Speech
to Grants Pass City Council, April 20, 2011
Last
meeting, Public Safety Chief Joe Henner told us about a 6-month crime spree
that hit 61 businesses and residences and included ramming up to 21 stolen cars
into businesses in smash-and-grab robberies; 9 people were arrested.
He said
that they could have caught these men sooner if they had more officers on the
streets at night. Maybe if what Chief
Henner has been doing for years hasn’t been working, he should try something
different, something new—or better yet, something old.
What do his
officers do between calls for help from the public? It appears that they are out patrolling the
streets in their cars, “revenuing” as people call it, hunting traffic
violators. I ask you, how much can an
officer see from a moving car or giving tickets? It took a full 6 months for police to stop
one of these suspects and break the case.

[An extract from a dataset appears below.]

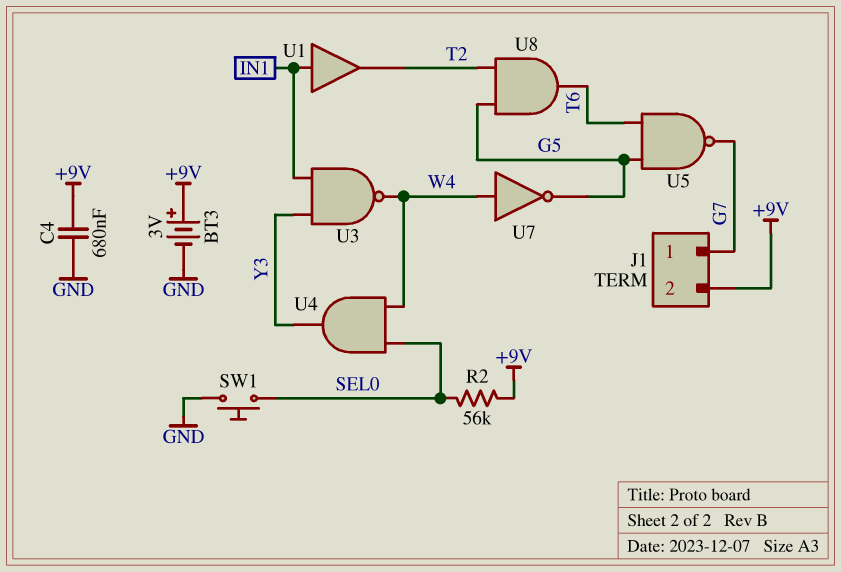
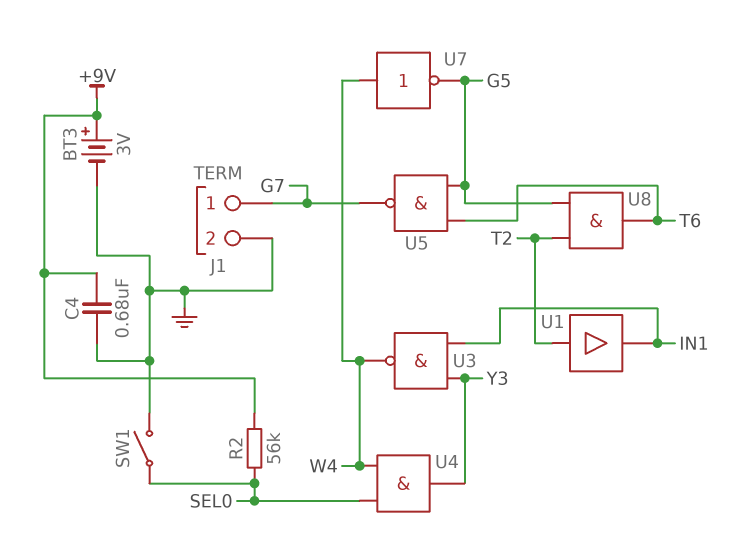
J1 pin 2: +9V -> GND
SW1: button (GND, SEL0) -> switch (GND, SEL0)
U1: buffer (in IN1, out T2) -> buffer (in T2, out IN1)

Remember those pre-70s movies and TV shows with cops walking
neighborhood beats, not only in the city, but in the suburbs as well? Where all the yards were well-kept, and
litter didn’t just lie around until it rotted?

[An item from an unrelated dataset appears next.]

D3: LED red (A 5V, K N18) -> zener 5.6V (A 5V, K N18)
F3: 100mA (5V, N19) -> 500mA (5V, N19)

That world was real, and it was a result of routine enforcement of
nuisance codes by every cop that walked a beat.
That world still existed in Goshen, Indiana when I went back there for a
family reunion several years ago. Their
streets were a crumbling mess, but every yard and lot was groomed and
litter-free. We may look good next to many
western cities, but when I lived here in the Eighties, this town reminded me of
Goshen.
Councilor DeYoung had a point, saying that a lot of theft is
done by meth addicts. Thieves do not
love their neighbors, and meth addicts are known for their general neglect of
themselves and their surroundings. I
have a customer who lives next to one of those recently caught thieves. His yard is a weedy mess, spreading seeds
into my customer’s yard for years. I’m sure
that at least 8 out of those 9 thieves have a yard that violates city nuisance
codes regarding weeds and litter.
If our cops were out walking neighborhood beats enforcing
nuisance codes, even if their beats took a week to cover, they’d quickly get to
know every slovenly meth-head in the neighborhood, and their neighbors as
well. Think of how much they could see
and how many crimes they could solve by getting out of their cars, gently
nagging us to clean up our properties, and getting to know us, instead of being
highwaymen, revenuing for the city and state.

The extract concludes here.